As negative rates bite, Japan bank Shizuoka boosts unsecured retail loans

TOKYO, Feb 26 (Reuters) – Japanese regional lender Shizuoka Bank plans to increase its focus on unsecured retail loans as the introduction of negative interest rates in the country erodes its margins on corporate and mortgage lending, its CEO said on Friday.

Regional banks like Shizuoka, already hit by low returns on lending and weak corporate borrowing, are expected to bear the brunt of an unexpected move by the Bank of Japan last month to cut a benchmark interest rate below zero to stimulate the economy.

In that scenario, unsecured loans to retail borrowers have emerged as a bright spot for the regional banks.

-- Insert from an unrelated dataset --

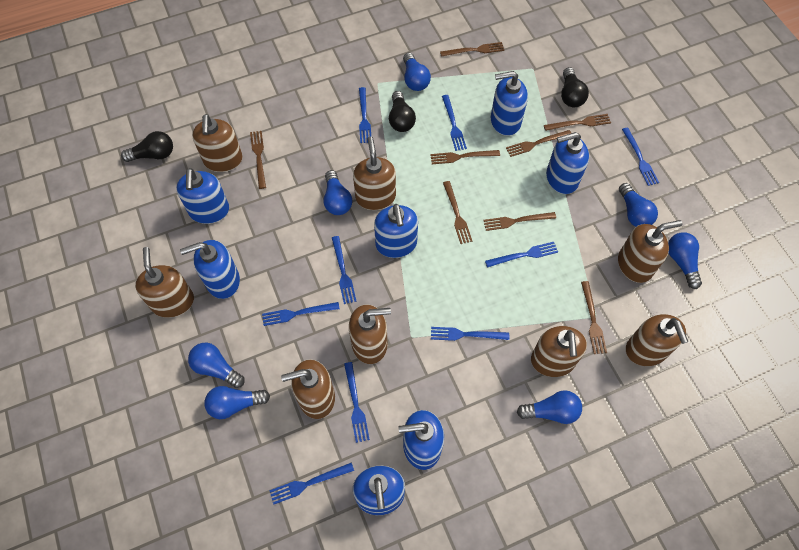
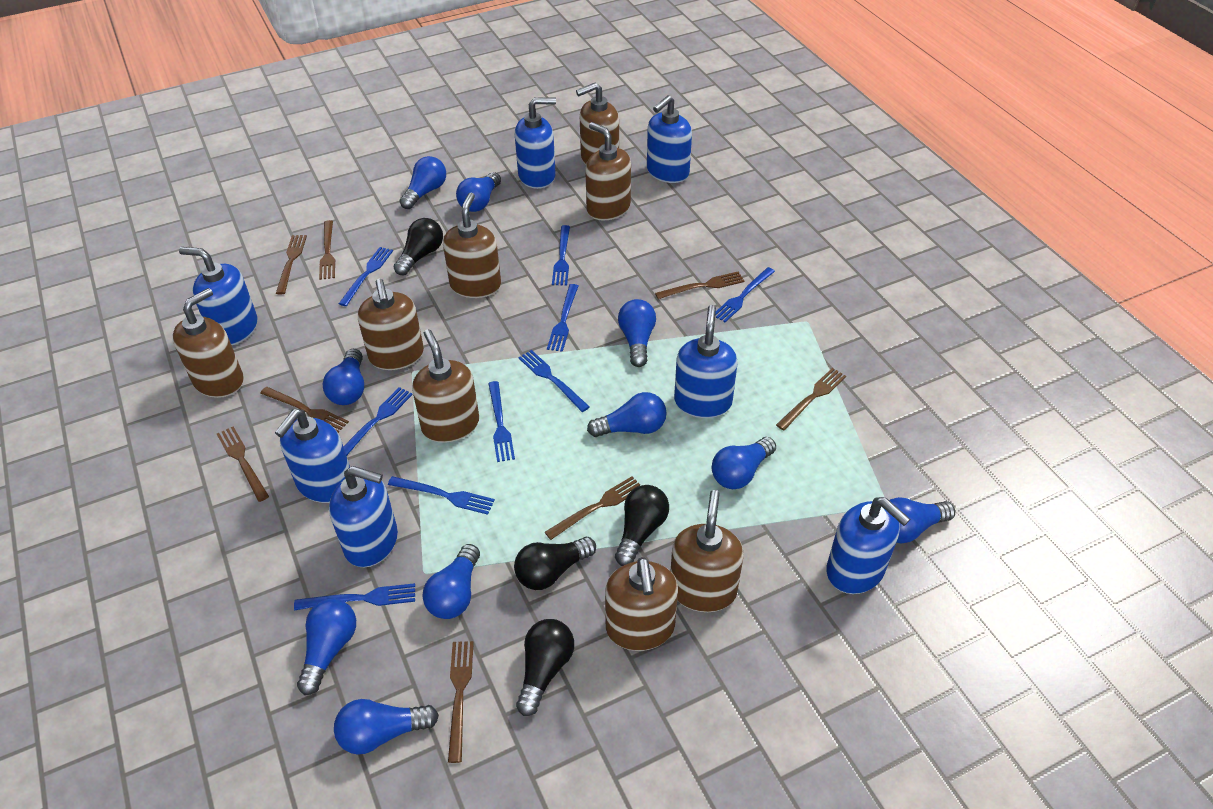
black light bulb: 3 -> 4
blue light bulb: 7 -> 10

"We have been seeing growth in unsecured loans to retail clients. We would like to increase further since they are profitable," Katsunori Nakanishi, CEO of Japan’s fifth-largest regional lender with 11 trillion yen ($97.5 billion) in assets, said in an interview.

Unlike Japan’s major banks that have a growing overseas presence and fee-earning businesses such as investment banking, regional banks have few alternatives to fall back upon.

Unsecured retail loans may be a tiny corner of all retail lending in Japan, but it is profitable and the risks are shared with specialized companies that guarantee repayment in cases of default by borrowers.

Margins on such loans are higher, with lenders charging anywhere between 4.5 percent to 14 percent, depending on borrowers’ creditworthiness. By comparison, rates on mortgage loans currently are only around 1 percent.

To illustrate the point, Nakanishi said his bank can earn the same sum when it lends 60 billion yen to large corporate clients at 0.01 percent or makes 100 million yen in unsecured retail loans at 6 percent rate.

For Shizuoka Bank, in less than three years, outstanding balances of unsecured retail loans have more than doubled to 63.1 billion yen at the end of December.

Unsecured retail loans had been mainly provided by non-bank speciality companies, but many of those companies are struggling in recent years following stricter regulation. They are being replaced by regional banks.





"We have spent two and a half years to build the operations," Nakanishi said of unsecured retail lending. He declined to disclose targets for loan growth in the segment.

The BOJ’s move to charge fees on part of excess reserves parked by lenders such as Shizuoka Bank has raised concern among clients whether banks will eventually pass on the costs by charging fees on retail deposits.

"We cannot charge fees. In Japan, people have accounts at more than one bank and they would just stop using our bank," the CEO said.